Friday, June 14, 2013

Finding Friends, or Why I'm not Everyone's Cup of Tea

Dear Universe, or Whoever is Reading--

I have a hard time keeping friends.  No, that's not quite the right way to put it.  I have a  hard time making deep, important friendships, and then keeping them.  It's not that I'm some sort of social outcast or regularly shunned; it's just that I'm not everyone's cup of tea.

I tend to be a little intense when I'm first trying to get to know someone.  I ask questions that are (probably) too personal.  I view things in a slightly morbid, perverted light.  Wow, even reading that sentence makes me shake my head.  I also expect a great deal from people, and have high expectations of them.  I guess it's that old adage, "treat others as you would like to be treated".  I will be loyal to you until the end of time and expect the same in return.  I will do things that you will think are above and beyond the level of our friendship, which will then make you feel bad because, hey, you think I'm a nice person, but aren't we just acquaintances?!  Then I'll make a bad joke, or inadvertently make fun of something that you really like (The Bachelor, maybe?) and then you'll stop returning my texts, and then maybe cancel plans.  

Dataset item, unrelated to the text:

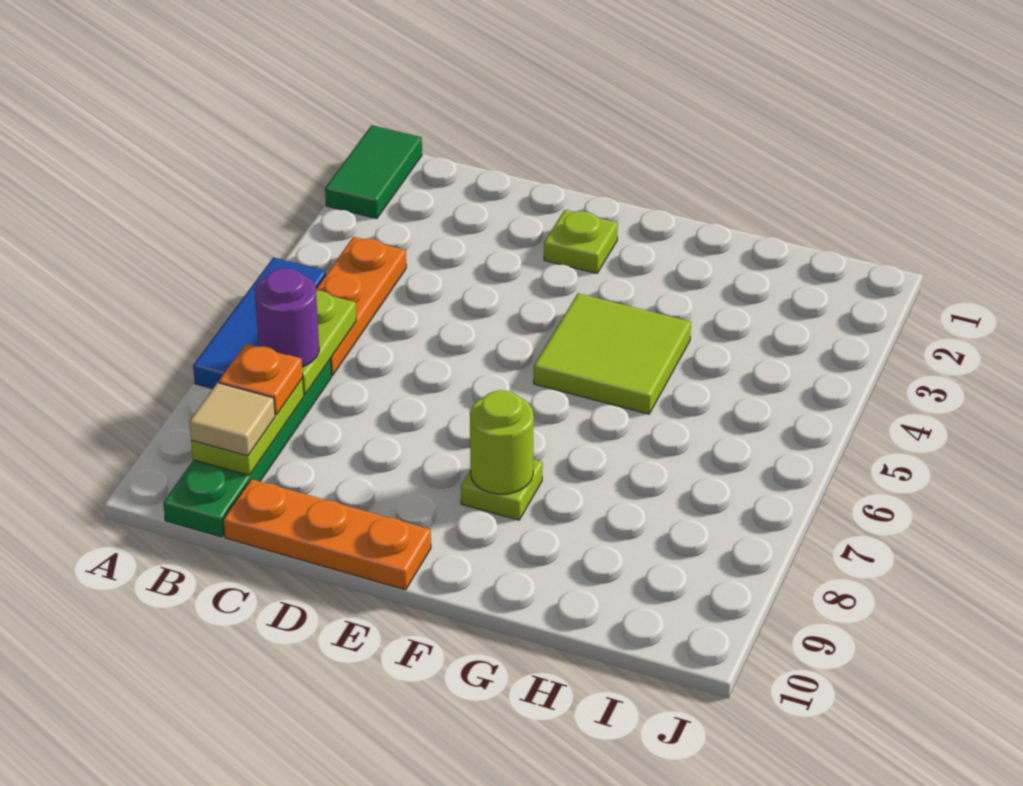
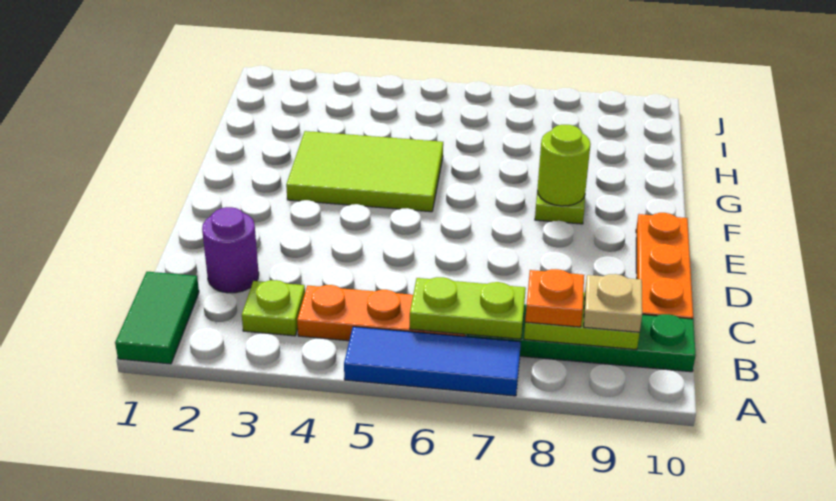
green tile A1:A2 level 1 -> green tile A1:B1 level 1
purple round brick B7 level 3 -> purple round brick C2 level 1
tan tile B9 level 3 -> tan plate B9 level 3
lime plate E2 level 1 -> lime plate B3 level 1
lime tile F4:G5 level 1 -> lime tile F3:G5 level 1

And I will lose another friend just by being myself.  I try to think of it as a curse and a blessing.  A curse for the obvious reasons, but a blessing because the people who love me for all my flaws and positive attributes are the sort of people who I can count on to help me bury the bodies of those who won't be my friends.

I'm kidding.  Or am I?  

Thank you Morris, Danielle, Sis, and Richard.  I love you all!